When you look at the type of health check analyzed in this new study, and types of preventive care models you’ve seen developed in the U.S. healthcare systems and other healthcare systems, what would your idea of an ideal health check-based evaluative system be?

It really does speak to the project itself, which was to identify a regimen of tests that should be done to individuals prior to the onset of any disease, so as to detect nascent disease, and then move the individual into treatment, as appropriate. So in this case, we were looking at cardiovascular disease, and looking at various biomarkers, and determining what the frequency of testing should be.

Richard Kahn, Ph.D.

Is there anything in the study that would not apply to the U.S. healthcare system?

There is nothing that would not apply. But the cost-effectiveness of the various interventions varied across various countries in Europe, based on prevalence of disease, cost structures, or different healthcare systems. There may be a difference with the U.S., but my guess is if you combined the whole of Europe to the whole of the United States, there wouldn’t be much difference.

What do you see as the biggest potential for IT to support these types of processes?
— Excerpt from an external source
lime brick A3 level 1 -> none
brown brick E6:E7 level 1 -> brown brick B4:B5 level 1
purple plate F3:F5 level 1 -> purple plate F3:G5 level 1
By far, it is being able to individualize the treatment regimen. It would be impossible to succeed in individualizing guidelines or care without a computer modeling system. You have to do individualized risk assessment and make individualized treatment decisions, per benefits, costs, side effects, and harms, and you need analytics tools for that.

What about the linking of doctors for improved care and care management?

So the first thing you need of course is the electronic medical record. And in a system like a Kaiser, if everyone has an EMR, you can have someone in the IT department doing de=identified analyses to report back to the physicians, or an individual physician may call up their colleagues to see how everyone’s doing. So first you need an electronic medical record that everyone’s using. Then you have to convince everyone that access to that data and compilation of that data is useful. And then they need instruction and sort of “proof of principle.”

There’s real potential on the community-wide and region-wide levels for solutions like this, correct?

Oh, absolutely. If we’re really going to understand what works, we do have to understand on a community-wide level what works. And you need an EMR to capture the data; then you need people willing to capture and analyze data. But without those systems, you can never do that. And we have to be both granular and broad, in order to really find out what we need to know.

What would your advice be to CIOs and CMIOs around all of this?

The way to facilitate this is to show people its utility. The idea is to create things like case studies or practical outcomes when we do that. And if you show people what you can do with the data, people will be more willing to participate. And the next stage is to get to the analyses. But you have to add utility to it.

Is there anything else you’d like to add?

I think we do have the tools to do this now. There are certainly the electronic medical records and the analytics tools. They’re just beginning to see sophisticated mathematical models, vis-à-vis Archimedes, that are extremely well-validated, that can help us to really improve healthcare.